> Exercise details
Scan the records that follow, and whenever a line has the word "removed", copy it.

> Object modification listings
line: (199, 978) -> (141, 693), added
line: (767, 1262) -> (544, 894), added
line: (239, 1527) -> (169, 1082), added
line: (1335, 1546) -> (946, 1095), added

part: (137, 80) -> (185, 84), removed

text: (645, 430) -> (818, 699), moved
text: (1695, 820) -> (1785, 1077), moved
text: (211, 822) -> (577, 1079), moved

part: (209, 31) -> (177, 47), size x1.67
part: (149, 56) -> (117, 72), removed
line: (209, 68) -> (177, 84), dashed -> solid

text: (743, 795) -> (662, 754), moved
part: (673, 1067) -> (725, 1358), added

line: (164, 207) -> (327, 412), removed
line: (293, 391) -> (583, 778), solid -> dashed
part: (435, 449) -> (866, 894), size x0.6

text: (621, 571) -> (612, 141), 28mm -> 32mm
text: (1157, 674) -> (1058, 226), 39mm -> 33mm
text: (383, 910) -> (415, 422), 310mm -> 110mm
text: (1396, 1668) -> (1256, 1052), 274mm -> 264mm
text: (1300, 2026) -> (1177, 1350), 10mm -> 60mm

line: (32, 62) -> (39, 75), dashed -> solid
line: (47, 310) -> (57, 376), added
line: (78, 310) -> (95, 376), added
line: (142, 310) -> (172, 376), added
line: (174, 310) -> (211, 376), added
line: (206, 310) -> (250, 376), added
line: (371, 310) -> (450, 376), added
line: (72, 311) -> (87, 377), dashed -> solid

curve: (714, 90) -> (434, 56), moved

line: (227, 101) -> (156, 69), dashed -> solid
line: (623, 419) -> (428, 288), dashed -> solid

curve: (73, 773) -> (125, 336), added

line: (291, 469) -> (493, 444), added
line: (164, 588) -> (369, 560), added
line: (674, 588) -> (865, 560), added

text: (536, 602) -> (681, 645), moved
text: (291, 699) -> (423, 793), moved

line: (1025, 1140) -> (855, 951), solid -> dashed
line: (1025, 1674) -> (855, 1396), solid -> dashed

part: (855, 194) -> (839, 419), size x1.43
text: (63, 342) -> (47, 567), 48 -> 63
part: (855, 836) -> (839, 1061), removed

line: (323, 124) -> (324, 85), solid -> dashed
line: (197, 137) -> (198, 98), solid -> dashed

> Response
part: (137, 80) -> (185, 84), removed
part: (149, 56) -> (117, 72), removed
line: (164, 207) -> (327, 412), removed
part: (855, 836) -> (839, 1061), removed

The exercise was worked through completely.